Data privacy and security is viewed as a primary barrier to AI implementations, according to a recent Gartner survey (see Survey Analysis: Moving AI Projects From Prototype to Production). Yet few organizations face these issues head on. Risk Management is generally an afterthought when it comes to AI projects, much like it is across IT.
AI operates as a “black box” in most organizations. Gaining clarity about AI models is the first step organizations must take to gain the context needed for risk management. AI risk management poses new operational requirements that are not well understood. Conventional controls do not sufficiently ensure AI’s trustworthiness, security and reliability.
After extensive consultations with practitioners throughout industry, my colleagues Jeremy D’Hoinne, Anthony Mullen and I just published Top 5 Priorities for Managing AI Risk within Gartner’s MOST Framework
Our research recommends organizations adopt Gartner’s MOST framework. (See Figure 1 below). First they must form cross-functional teams with a vested interest in AI outcomes, such those in legal, compliance, data and analytics, security and privacy, to work together to:
- Capture the extent of exposure by inventorying AI used in the organization and ensure the right level of explainability.
- Drive staff awareness across the organization by leading a formal AI risk education campaign.
- Eliminate exposures of internal and shared AI data by adopting data protection and privacy programs.
- Support model reliability, trustworthiness and security by incorporating risk management into model operations.
- Adopt specific AI security measures against adversarial attacks to ensure resistance and resilience.
We are all left to wonder why more alarms didn’t ring during a long widespread Russian incursion against U.S. government agencies and enterprises.
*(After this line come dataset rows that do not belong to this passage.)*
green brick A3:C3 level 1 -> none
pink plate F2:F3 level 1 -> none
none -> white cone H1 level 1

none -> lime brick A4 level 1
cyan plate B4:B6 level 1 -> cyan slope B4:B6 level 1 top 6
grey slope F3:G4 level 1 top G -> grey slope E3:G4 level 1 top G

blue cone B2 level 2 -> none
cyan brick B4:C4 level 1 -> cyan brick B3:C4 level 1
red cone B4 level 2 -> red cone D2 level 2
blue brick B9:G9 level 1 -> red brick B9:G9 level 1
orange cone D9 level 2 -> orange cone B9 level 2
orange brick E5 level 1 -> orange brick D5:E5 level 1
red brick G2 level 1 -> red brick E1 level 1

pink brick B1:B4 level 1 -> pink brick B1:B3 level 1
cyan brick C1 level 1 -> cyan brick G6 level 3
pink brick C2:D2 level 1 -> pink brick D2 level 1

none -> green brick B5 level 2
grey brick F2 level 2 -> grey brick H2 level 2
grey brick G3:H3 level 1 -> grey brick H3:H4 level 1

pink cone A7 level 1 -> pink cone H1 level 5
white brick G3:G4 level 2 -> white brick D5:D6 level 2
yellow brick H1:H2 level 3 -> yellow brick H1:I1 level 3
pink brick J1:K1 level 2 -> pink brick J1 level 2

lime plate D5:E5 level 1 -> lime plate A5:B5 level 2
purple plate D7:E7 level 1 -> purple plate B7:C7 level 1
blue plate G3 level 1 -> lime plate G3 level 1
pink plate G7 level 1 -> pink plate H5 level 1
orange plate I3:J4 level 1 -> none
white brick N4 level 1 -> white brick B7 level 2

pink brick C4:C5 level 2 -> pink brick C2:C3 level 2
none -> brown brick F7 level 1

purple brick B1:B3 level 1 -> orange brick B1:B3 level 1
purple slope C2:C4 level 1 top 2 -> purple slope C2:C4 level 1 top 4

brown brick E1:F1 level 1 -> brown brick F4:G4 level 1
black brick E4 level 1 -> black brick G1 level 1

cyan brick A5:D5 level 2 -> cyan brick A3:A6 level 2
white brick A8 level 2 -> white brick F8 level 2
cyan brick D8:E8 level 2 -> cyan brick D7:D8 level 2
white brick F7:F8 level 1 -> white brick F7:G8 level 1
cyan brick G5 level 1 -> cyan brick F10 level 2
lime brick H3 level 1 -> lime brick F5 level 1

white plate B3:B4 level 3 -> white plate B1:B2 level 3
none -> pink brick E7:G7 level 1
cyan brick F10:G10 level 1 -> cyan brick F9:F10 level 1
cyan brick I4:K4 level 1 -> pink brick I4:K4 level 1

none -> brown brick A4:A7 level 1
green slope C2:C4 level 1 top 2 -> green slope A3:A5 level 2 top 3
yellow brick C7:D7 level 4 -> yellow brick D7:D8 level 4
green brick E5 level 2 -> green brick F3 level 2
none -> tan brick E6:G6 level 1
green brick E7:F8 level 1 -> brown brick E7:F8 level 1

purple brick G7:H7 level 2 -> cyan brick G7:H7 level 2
There certainly are plenty of enterprise security systems installed that use AI to help detect abnormal behavior by users, networks and endpoints. Perhaps if some of these AI risk management measures had been applied against existing AI security systems, these organizations would not have been caught off guard as sitting ducks.
Just because AI risk management is difficult, doesn’t mean it should be delayed. Cooperation and goal setting across business lines is a prerequisite for success, and that is always a difficult proposition, given pre-existing mandates and bandwidth. The alternative however – not moving forward — is an even more perilous risk.